Home | About | Sematext search-lucene.com search-hadoop.com
 Search Hadoop and all its subprojects:

Switch to Threaded View
MapReduce >> mail # dev >> DistCpV2 in 0.23


Copy link to this message
-
Re: DistCpV2 in 0.23
I'd suggest putting hadoop-tools either at trunk/ level or having a a tools
aggregator module for hdfs and other for common.

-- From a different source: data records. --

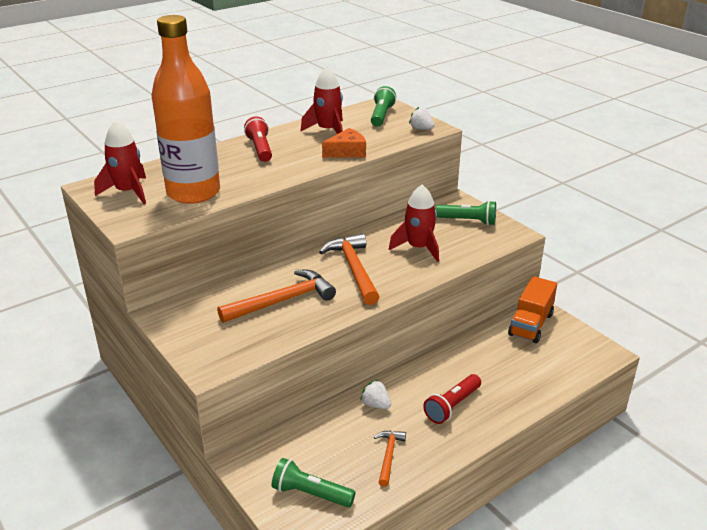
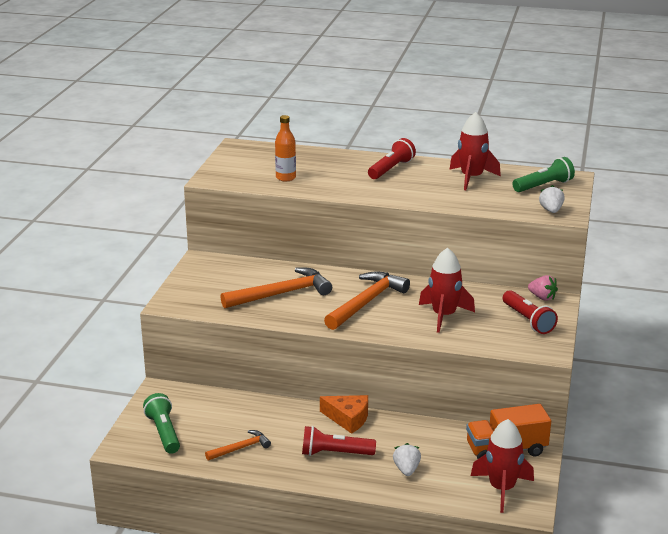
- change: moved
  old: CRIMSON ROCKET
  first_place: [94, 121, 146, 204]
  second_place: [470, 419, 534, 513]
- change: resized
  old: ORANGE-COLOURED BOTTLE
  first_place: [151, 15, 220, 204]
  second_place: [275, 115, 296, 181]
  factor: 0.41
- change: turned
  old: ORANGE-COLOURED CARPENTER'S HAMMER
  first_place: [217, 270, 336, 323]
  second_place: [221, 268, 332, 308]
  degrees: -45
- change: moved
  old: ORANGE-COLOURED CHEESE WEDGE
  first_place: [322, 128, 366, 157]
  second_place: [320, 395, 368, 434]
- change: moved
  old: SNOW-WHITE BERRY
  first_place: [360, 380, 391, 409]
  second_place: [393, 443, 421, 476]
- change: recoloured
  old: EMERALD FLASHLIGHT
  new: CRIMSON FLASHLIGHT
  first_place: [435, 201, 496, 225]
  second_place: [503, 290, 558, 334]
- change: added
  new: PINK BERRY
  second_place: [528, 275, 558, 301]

I personal would prefer at trunk/.

Thanks.

Alejandro

On Thu, Aug 25, 2011 at 9:06 PM, Amareshwari Sri Ramadasu <
[EMAIL PROTECTED]> wrote:

> Agree. It should be separate maven module (and patch puts it as separate
> maven module now). And top level for hadoop tools is nice to have, but it
> becomes hard to maintain until patch automation tests run the tests under
> tools. Currently we see many times the changes in HDFS effecting RAID tests
> in MapReduce. So, I'm fine putting the tools under hadoop-mapreduce.
>
> I propose we can have something like the following:
>
> trunk/
>  - hadoop-mapreduce
>      - hadoop-mr-client
>      - hadoop-yarn
>      - hadoop-tools
>          - hadoop-streaming
>          - hadoop-archives
>          - hadoop-distcp
>
> Thoughts?
>
> @Eli and @JD, we did not replace old legacy distcp because this is really a
> complete rewrite and did not want to remove it until users are familiarized
> with new one.
>
> On 8/26/11 12:51 AM, "Todd Lipcon" <[EMAIL PROTECTED]> wrote:
>
> Maybe a separate toplevel for hadoop-tools? Stuff like RAID could go
> in there as well - ie tools that are downstream of MR and/or HDFS.
>
> On Thu, Aug 25, 2011 at 12:09 PM, Mahadev Konar <[EMAIL PROTECTED]>
> wrote:
> > +1 for a seperate module in hadoop-mapreduce-project. I think
> > hadoop-mapreduce-client might not be right place for it. We might have
> > to pick a new maven module under hadoop-mapreduce-project that could
> > host streaming/distcp/hadoop archives.
> >
> > thanks
> > mahadev
> >
> > On Thu, Aug 25, 2011 at 11:04 AM, Alejandro Abdelnur <[EMAIL PROTECTED]>
> wrote:
> >> Agree, it should be a separate maven module.
> >>
> >> And it should be under hadoop-mapreduce-client, right?
> >>
> >> And now that we are in the topic, the same should go for streaming, no?
> >>
> >> Thanks.
> >>
> >> Alejandro
> >>
> >> On Thu, Aug 25, 2011 at 10:58 AM, Todd Lipcon <[EMAIL PROTECTED]>
> wrote:
> >>
> >>> On Thu, Aug 25, 2011 at 10:36 AM, Eli Collins <[EMAIL PROTECTED]>
> wrote:
> >>> > Nice work!   I definitely think this should go in 23 and 20x.
> >>> >
> >>> > Agree with JD that it should be in the core code, not contrib.  If
> >>> > it's going to be maintained then we should put it in the core code.
> >>>
> >>> Now that we're all mavenized, though, a separate maven module and
> >>> artifact does make sense IMO - ie "hadoop jar
> >>> hadoop-distcp-0.23.0-SNAPSHOT" rather than "hadoop distcp"
> >>>
> >>> -Todd
> >>> --
> >>> Todd Lipcon
> >>> Software Engineer, Cloudera
> >>>
> >>
> >
>
>
>
> --
> Todd Lipcon
> Software Engineer, Cloudera
>
>